Many thanks for taking the time out to answer my question.

I understand that wireshark is not the answer for me and I will certainly explore what my router is or is not capable of doing. It is an relatively cheap fix if I have to replace it and I'll not have to worry about even trying to understand your second option! You are right, I'm afraid this kind of technology overtook me years ago and my knowledge is very limited.

I'm not sure where you are based, but in South Africa network technology is still expensive and unlimited internet is not available on our cellular network.

The students are pretty sensitive to my internet battle, but I will ask again that they make sure they don't do any streaming and that all automatic updates are turned off.
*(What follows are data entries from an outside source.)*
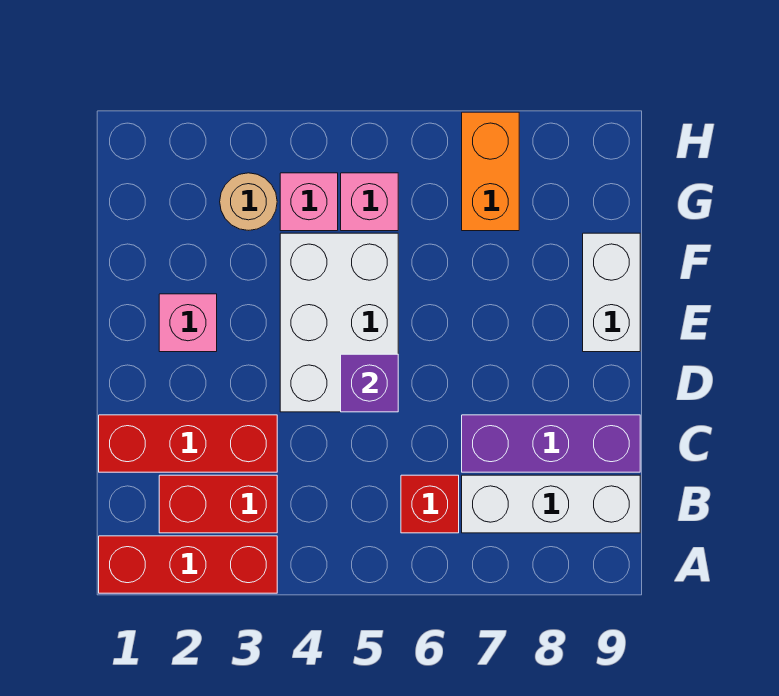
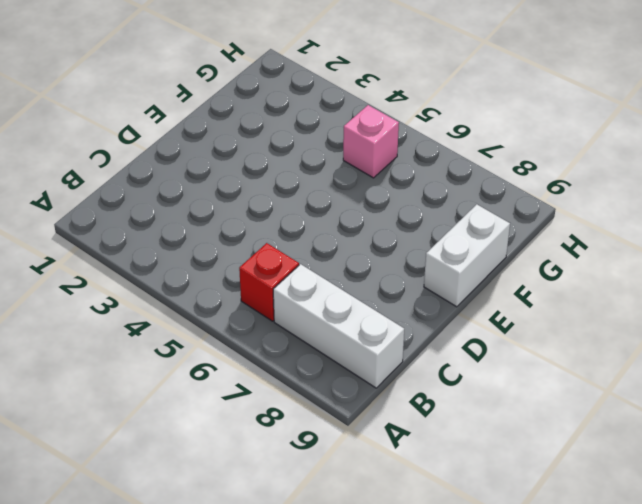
none -> red brick A1:A3 level 1
none -> red brick B2:B3 level 1
none -> red brick C1:C3 level 1

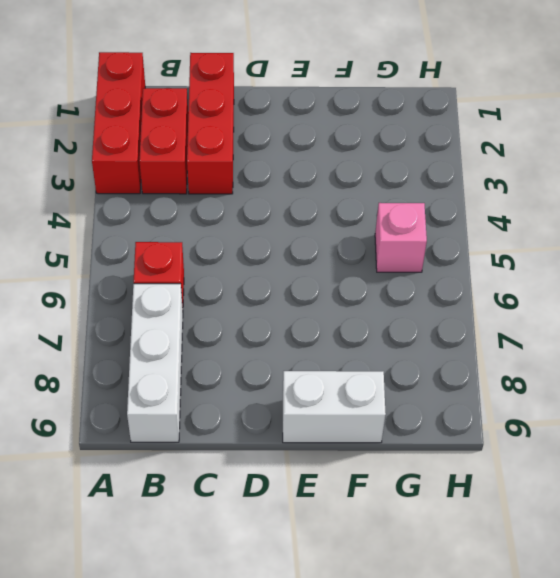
none -> purple brick C7:C9 level 1
none -> white brick D4:F5 level 1
none -> pink brick E2 level 1

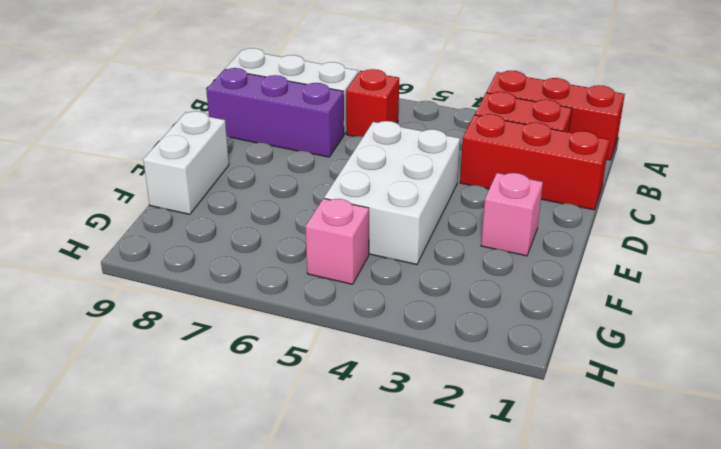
none -> tan round brick G3 level 1
none -> pink brick G4 level 1
none -> orange brick G7:H7 level 1

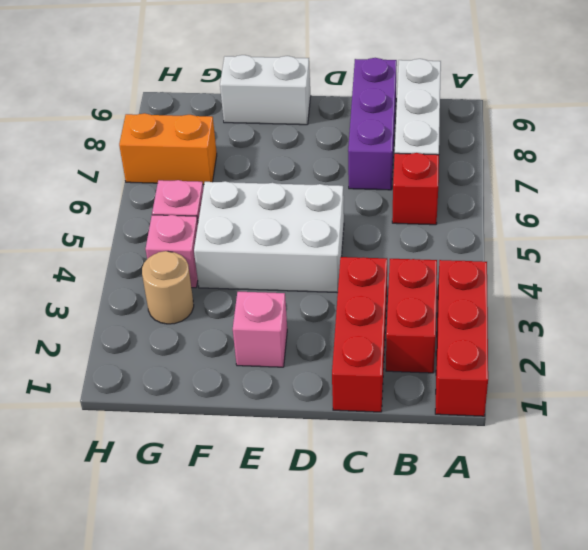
none -> purple brick D5 level 2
Thanks again for your time. Have a good day.

Regards, Nerina

(15 Jul '14, 06:40) warthog

I'm not sure where you are based, but in South Africa network technology is still expensive and unlimited internet is not available on our cellular network.

well, compared to a cellular network, our connectivity is a bit better here in central europe ;-))

BTW: Before buying a new router, you should check if your current router is able to run

as those OSes will offer at least some stats.

Good luck!

(15 Jul '14, 06:52) Kurt Knochner ♦

The alternative router software is a good idea.

I use Tomato RAF software on my Linksys E3000 and that shows me bandwidth use on a per IP basis. I fix all the known clients to the same IP's so I can see at a glance which device is hammering the network.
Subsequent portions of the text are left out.